A blog dedicated to the development of Catholic legal theory.
Affiliated with the Program on Church, State & Society at Notre Dame Law School.

Thursday, January 9, 2014

Michael Ignatieff on Why Denmark Protected Its Jews

In the New Republic, Michael Ignatieff enthusiastically reviews a new book, Countrymen, that recounts with "intensely human" detail how

when, in October 1943, the Gestapo came to round up the 7,500 Jews of Copenhagen, the Danish police did not help them to smash down the doors. The churches read letters of protest to their congregations. Neighbors helped families to flee to villages on the Baltic coast, where local people gave them shelter in churches, basements, and holiday houses and local fishermen loaded up their boats and landed them safely in neutral Sweden.

Looks like a compelling read.  After listing several of the contingent factors that led Danes to be one of the few populations to protect its Jewish countrymen, and that led Nazis to allow it to happen there, Ignatieff concludes:

There is a sobering message in Lidegaard’s tale for the human rights era that came after these abominations.
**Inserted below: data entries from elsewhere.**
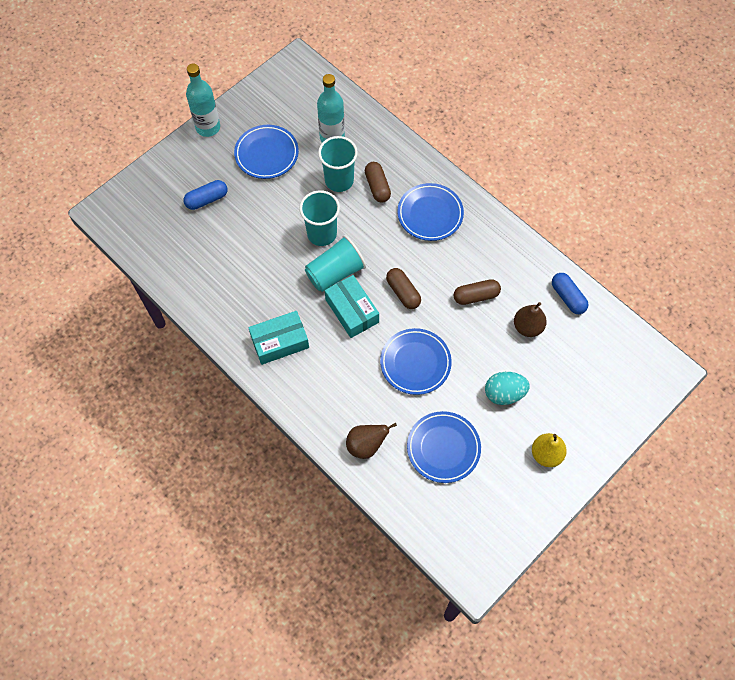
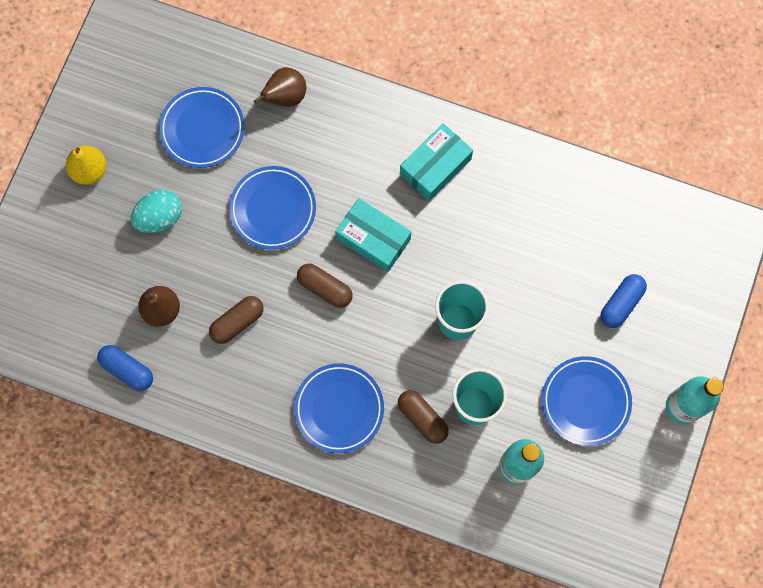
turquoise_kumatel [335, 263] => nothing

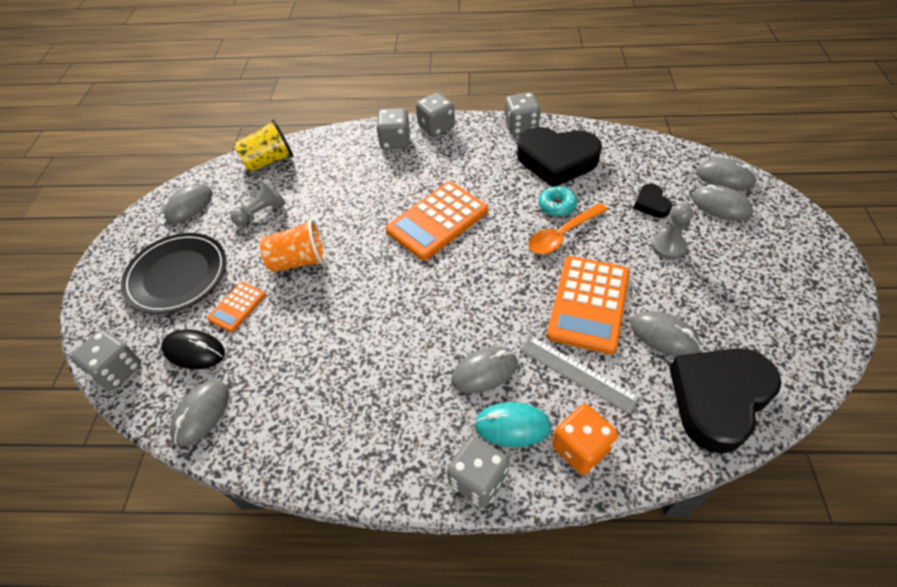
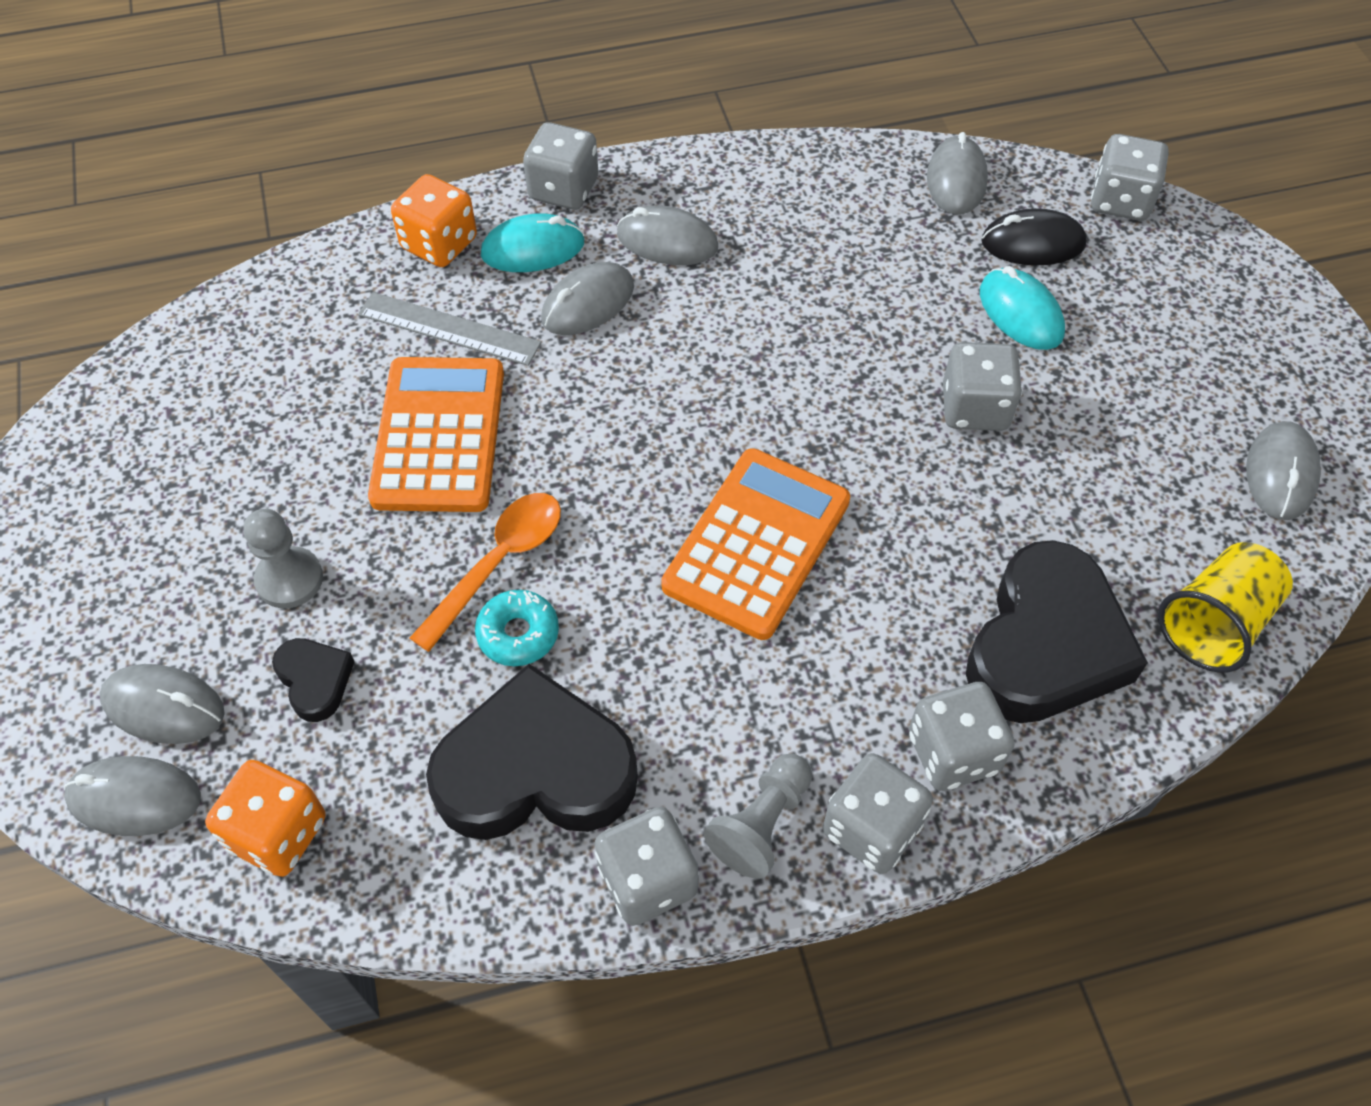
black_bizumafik [173, 273] => nothing
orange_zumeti [236, 307] => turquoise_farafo [1022, 308]
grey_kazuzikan [258, 202] => grey_kazuzikan [758, 816], shifted
orange_kumatel [293, 245] => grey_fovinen [982, 386]
grey_farafo [665, 333] => grey_farafo [667, 235], shifted
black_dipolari [725, 401] => black_dipolari [1057, 631], shifted
nothing => orange_fovinen [265, 818]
If a people come to rely for their protection on human rights alone, on the mutual recognition of common humanity, they are already in serious danger. The Danish story seems to tell us that it is not the universal human chain that binds peoples together in extremity, but more local and granular ties: the particular consciousness of time, place, and heritage that led a Danish villager to stand up to the Gestapo and say no, it will not happen here, not in our village.